Bidco Africa will lay off 300 employees this week in what that has been referred to as a ”restructuring” exercise aimed at cutting operation costs, something our source from the company has refuted.
According to our source, Bidco is facing financial problems after many financiers abandoned the company especially after many scandals rocked it. Vimal Shah has been fighting with Stephen Jennings, the Owner of Tatu City.
The many controversies that have rocked Bidco have seen many financial institutions abandon them. One case in point is the Kalangala scandal where Bidco was accused of grabbing land from poor farmers.
After a long fight, Bidco was ordered to pay the farmers Billions. Pressure from the United Nations and other accountability institutions has seen Bidco losing friends all over.
I a recent ruling that was made by the London Court of Arbitration, Vimal Shah and Nahashon Nyagah were ordered to pay Ksh. 1.7 Billion. Mauritius Supreme Court Chief Justice KP Matadeen on 5 March 2018 ordered Manhattan Coffee International Holdings to pay $17 million to SCF Holdings II following a binding London arbitration award.
The ruling of the London Court of International Arbitration was issued on 15 February 2018 by Stephen Nesbitt QC.
The arbitrator concluded that he was “satisfied that Manhattan is in breach of the Deposit Advance Agreement, and is liable to repay to SCF the sum of USD 10,536,653”.
In addition the arbitrator awarded SCF interest of $3,811,051 and costs of GBP 1,838,048, making a total amount of $16,920,971.
The arbitration hinged on whether Renaissance, which later became Rendeavour, believed that Shah, Mwagiru and Nyagah had paid $20 million (Sh2 billion) to the sellers of the Tatu City land, or whether Renaissance believed that this was a convenient fiction to reward the Kenyan shareholders for setting up the deal.
In the end the arbitrator decided that the documentary evidence showed that Renaissance believed there was an actual deposit of $20 million and that the three Kenyans were therefore guilty of “fraudulent misrepresentation”.

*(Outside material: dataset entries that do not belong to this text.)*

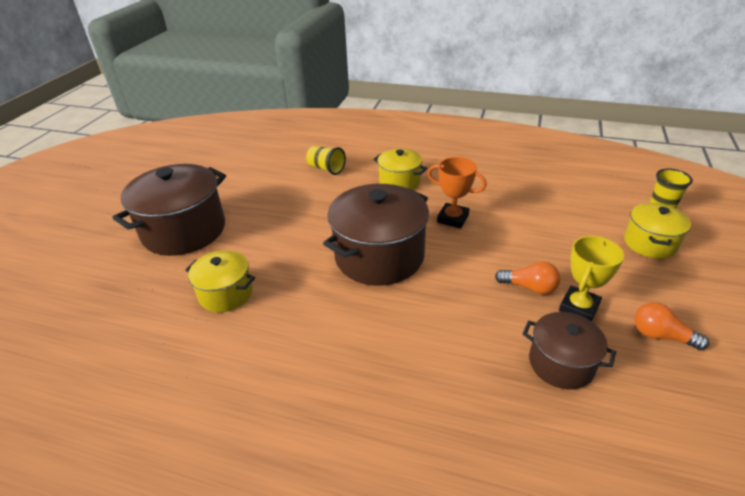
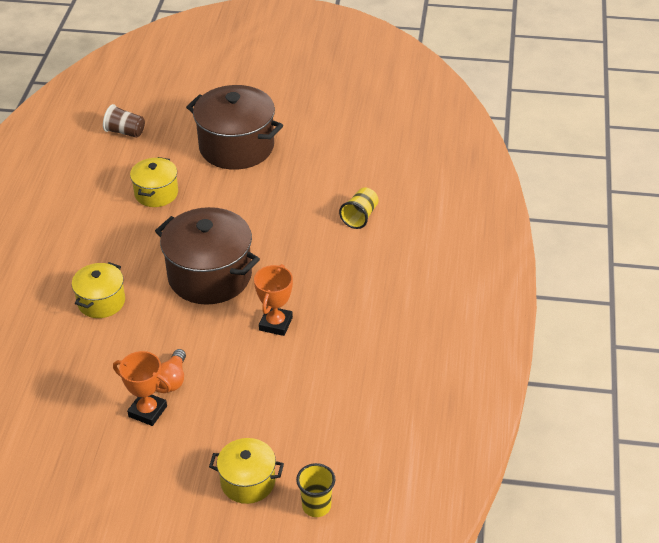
camera: 80 degrees right, 5 degrees up
(85, 321) = (125, 132): none -> brown cup
(399, 182) = (342, 278): yellow pot -> yellow pot (101, 302)
(561, 363) = (84, 393): brown pot -> none
(579, 307) = (147, 411): yellow trophy -> orange trophy
(661, 336) = (114, 463): orange light bulb -> none

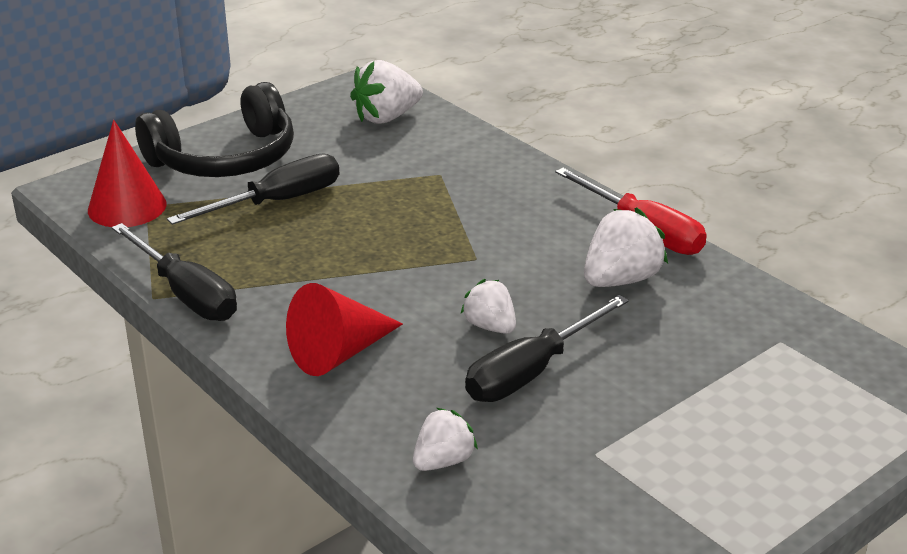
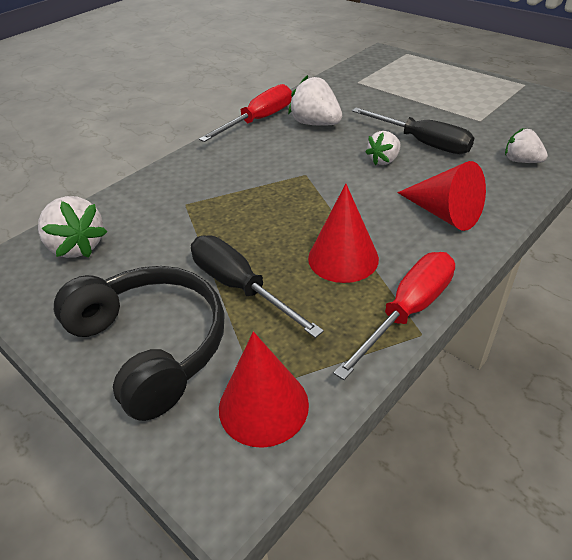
camera: 95 degrees left, 10 degrees up
(186, 294) = (408, 311): black screwdriver -> red screwdriver
(290, 266) = (343, 258): none -> red cone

The London court ruling effectively confirms that Jennings, the founder and CEO of Rendeavour, the largest shareholder in Tatu City, and his international partners paid for all the land on which Tatu City is located (and other coffee farms around it) in 2008.
According to the LCIA ruling, Shah, Nyagah and Mwagiru were unable to demonstrate that they paid any money to either Rendeavour or to Socfinaf, the previous owner of over 10,000 acres of Kiambu land acquired by Rendeavour.
SCF and Rendeavour successfully argued that they had advanced US$10,536,653 ( Sh1.075 billion) to Manhattan Coffee to pay for their share of the Tatu City land from the Belgian coffee company Kofinaf.
The London arbitrator did not accept the first claim by Manhattan that they had deposited $20 million with the sellers of Kofinaf.
Dipak Shah, a director of Manhattan and Bidco, initially told the arbitration court that Manhattan principals had deposited $20 million with the sellers of Kofinaf in 2007.
However, in November 2016, Dipak Shah changed his position to say “that Renaissance acknowledged a discount, not a cash payment by BlackLine shareholders”. The arbitrator said it was “not plausible” that the $20 million was an agreed discount.
All these cases and scandals have put pressure on the company, making it struggle. This is after the downfall of the controversial businessman, Vimal Shah.